The all-star lineup of coaches provide in-depth instruction, special insights, and practice drills on every aspect of defensive play. The book’s scope ranges from fundamentals to advanced tactics for those who have mastered the basics. Coaches at all levels and serious players will find great tips and new techniques for executing specific fielding maneuvers and complex plays involving several players. A sample defensive signals system will explain how to coordinate the positioning and movements of all nine fielders on every pitch.
Winning baseball requires smart and steady defensive play every bit as much as solid hitting and strong pitching. In fact, many top baseball coaches say that the foundation of championship teams is defense because it makes pitchers’ jobs easier and takes pressure off the offense. Gold Glove Baseball provides a complete plan for playing championship-caliber defense.
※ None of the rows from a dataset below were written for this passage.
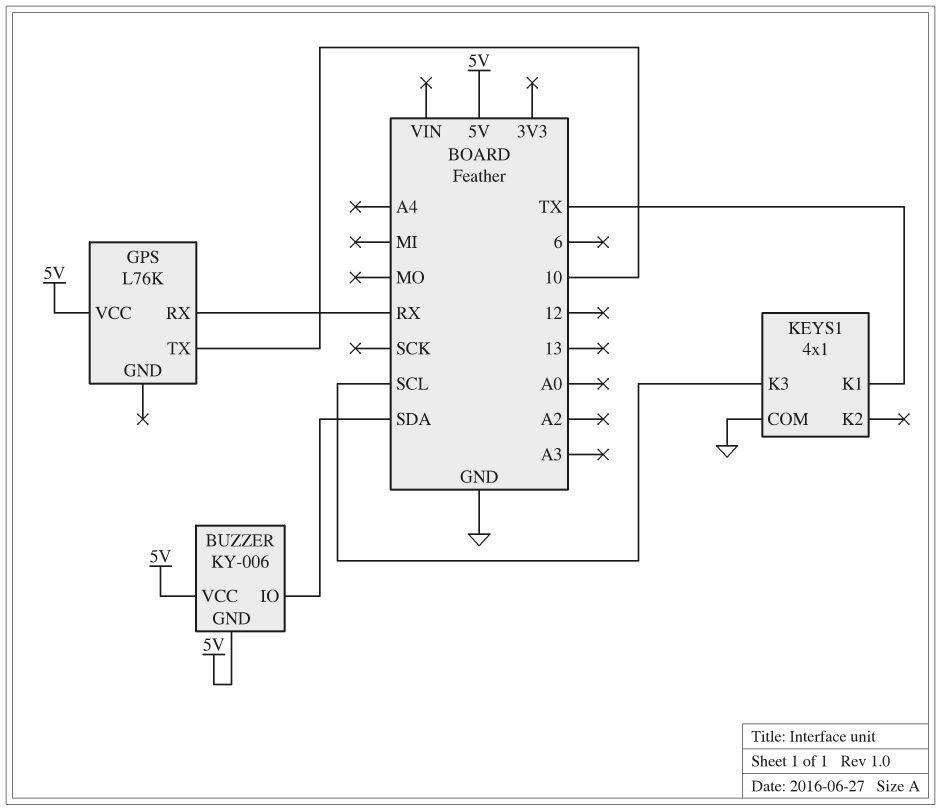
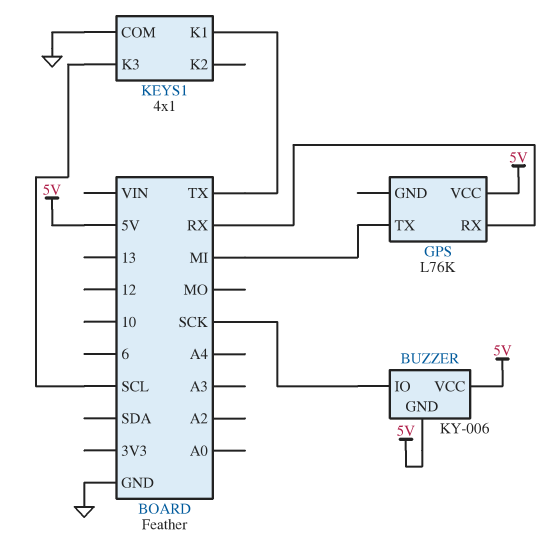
BUZZER pin IO: SDA -> SCK
GPS pin TX: 10 -> MI

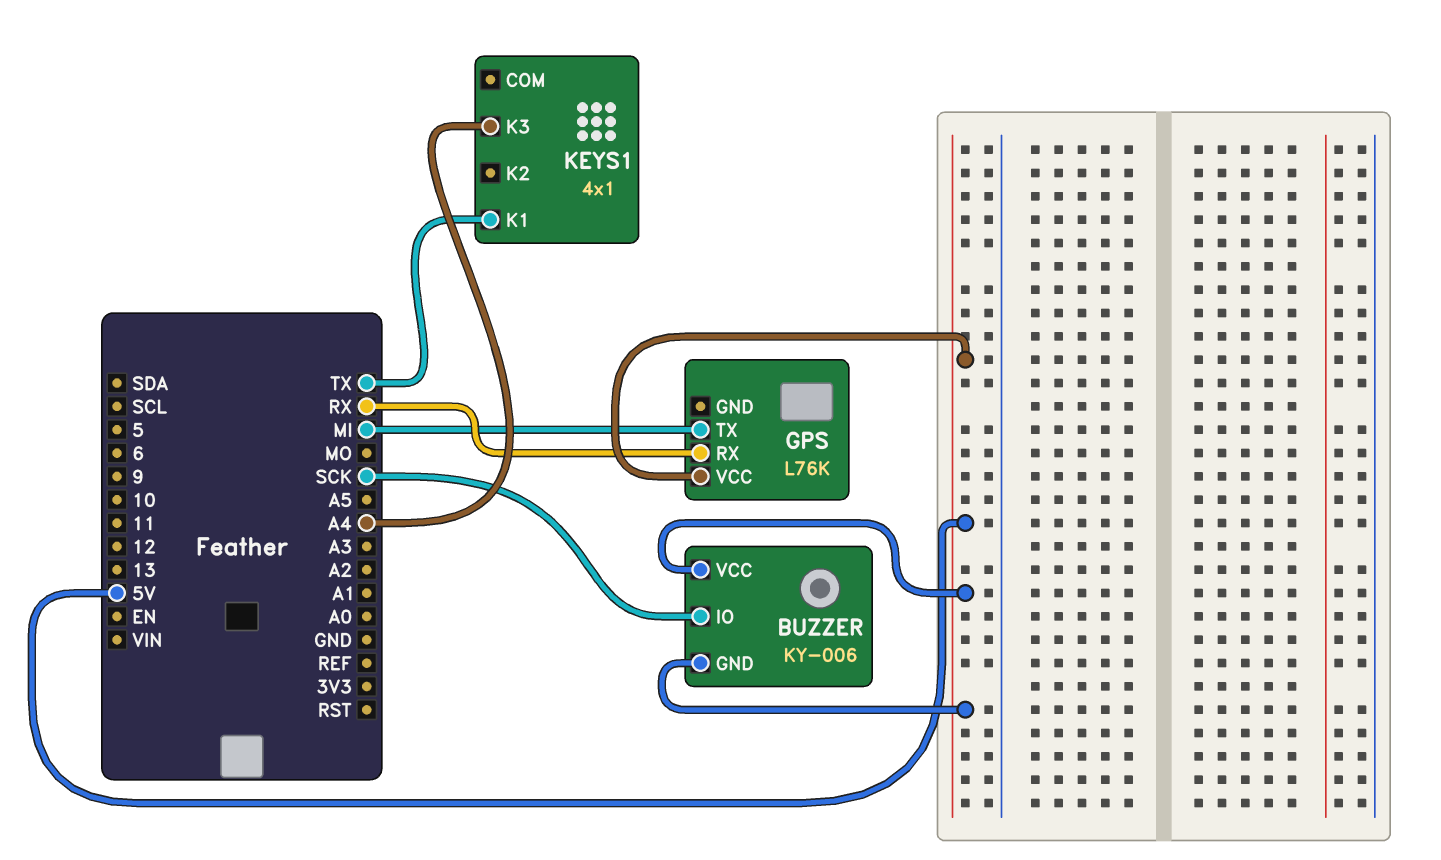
KEYS1 pin COM: GND -> none
KEYS1 pin K3: SCL -> A4

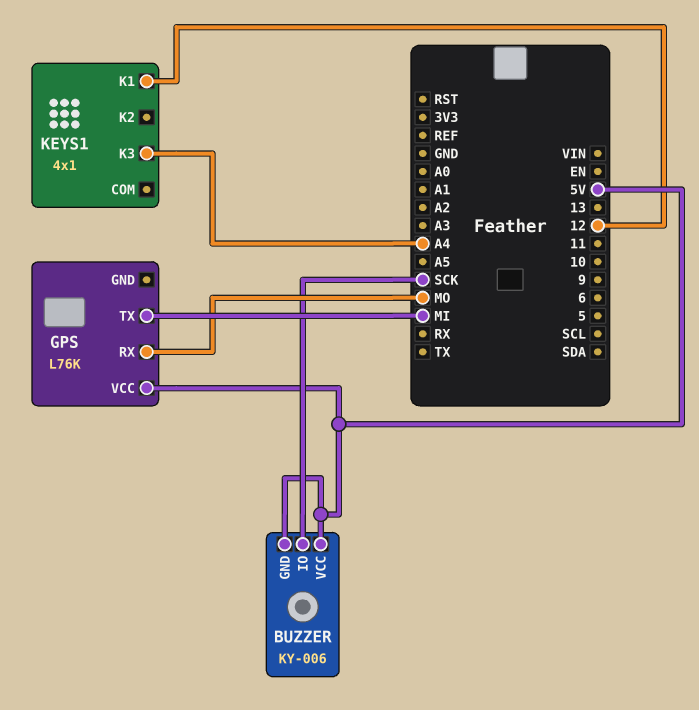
GPS pin RX: RX -> MO
KEYS1 pin K1: TX -> 12

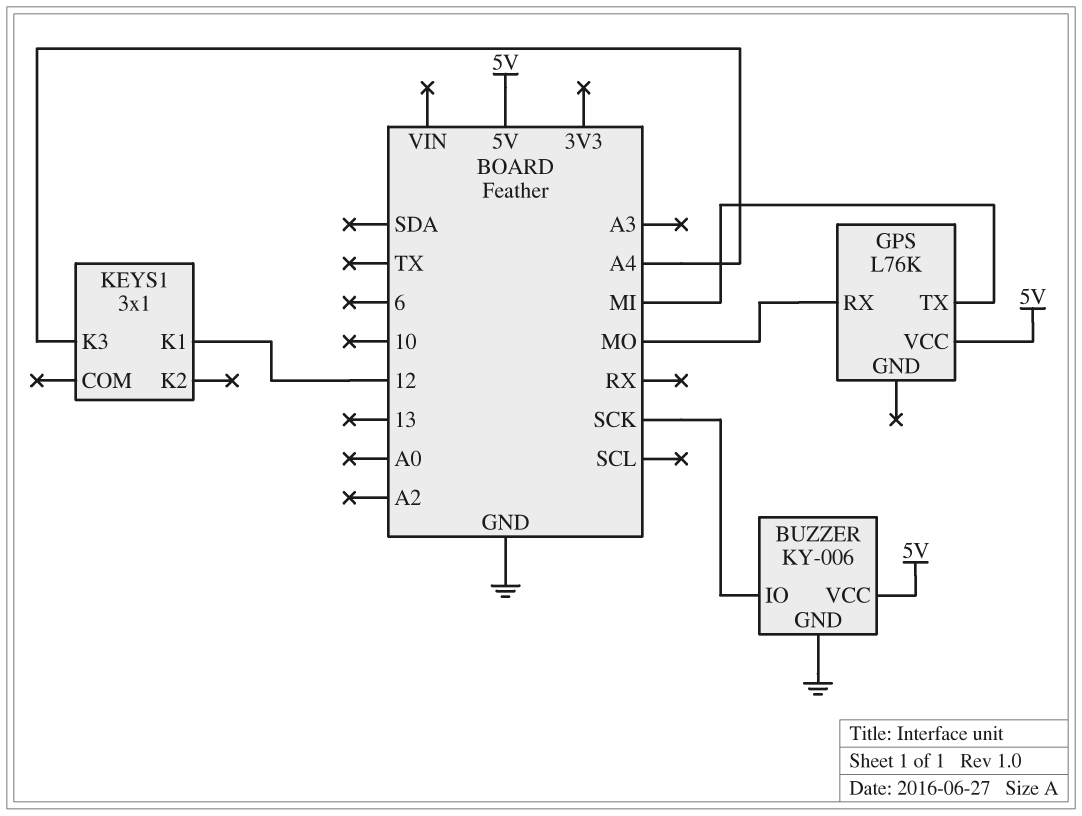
BUZZER pin GND: 5V -> GND
KEYS1: 4x1 -> 3x1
Chapter 1. Fielding Techniques, Davey Johnson
Chapter 2. Fielder Positioning, Sam Piraro
Chapter 3. Pitching Strategy, Steve Smith
Chapter 4. Catching Techniques, Jim Penders
Chapter 5. Stopping Steals From the Catcher Position, Scott Stricklin
Chapter 6. Executing Pickoffs and Rundowns, Mike Maack
Chapter 7. Defending Bunts, Jerry Weinstein
Chapter 8. Turning Double Plays, Rich Maloney
Chapter 9. Catching Pop-Ups and Fly Balls, Charlie Greene
Chapter 10. Making Cutoff and Relay Plays, Ed Flaherty
Chapter 11. Choosing Defensive Tactics in Games, Ken Knutson
Chapter 12. Communicating Tactics in the Field, Bob Bennett
The American Baseball Coaches Association (ABCA) is the largest baseball coaching organization in the world and includes hundreds of international members. The association's mission is to improve the level of baseball coaching worldwide. The ABCA assists in the promotion of baseball and acts as a sounding board and advocate on issues concerning the game. In addition, the ABCA promotes camaraderie and communication among all baseball coaches, from the amateur to professional levels. The ABCA also gives recognition to deserving players and coaches through several special sponsorship programs. It is an organization that has grown steadily in membership, prestige, and impact in recent years. The ABCA's headquarters are located in Mount Pleasant, Michigan.
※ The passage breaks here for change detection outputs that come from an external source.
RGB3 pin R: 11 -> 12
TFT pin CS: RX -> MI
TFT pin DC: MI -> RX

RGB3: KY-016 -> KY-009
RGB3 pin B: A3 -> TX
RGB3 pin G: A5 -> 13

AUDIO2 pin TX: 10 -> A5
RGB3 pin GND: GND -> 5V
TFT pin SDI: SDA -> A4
ABOUT THE CONTRIBUTORS Davey Johnson was hired as a consultant to the team general manager of the Washington Nationals in June 2006. As the manager for Team USA baseball, Johnson led Team USA to a seventh-place finish out of an 18-team field in the 2005 Baseball World Cup, and he is also working to earn Team USA a spot in the 2008 Summer Olympics. A former second baseman and manager in Major League Baseball, Johnson played for the Baltimore Orioles, Atlanta Braves, Philadelphia Phillies, and Chicago Cubs. The four-time All Star and three time Gold Glove Award winner was also a successful manager for the New York Mets, Cincinnati Reds, Baltimore Orioles, and Los Angeles Dodgers. Johnson was the first National League manager to win at least 90 games in each of his first five seasons. The highlight of his career was the Mets' World Series victory over the Boston Red Sox in 1986.
Sam Piraro was named the San Jose State head coach in the summer of 1986 and has since become the winningest head baseball coach in San Jose State University history. Piraro is the first to guide the Spartans to multiple NCAA Tournament appearances and Western Athletic Conference pennants. As the first and only San Jose State baseball coach with more than 600 victories, he has led his teams in reaching an overall record of 620-469-6 in 19 seasons. He is also the only Spartan baseball coach to lead teams to seven consecutive .500-or-better seasons. In 1997, Piraro was named the Western Athletic Conference Coach of the Year and Louisville Slugger WAC Coach of the Year. Piraro has served as an NCAA regional advisor and a voting member of the Collegiate Baseball rankings panel and was selected to represent the West Region on the NCAA Tournament Selection Committee for the 2006 season. Piraro, an infielder on the 1971 and 1972 Spartan teams, earned his bachelor's and master's degrees from San Jose State University.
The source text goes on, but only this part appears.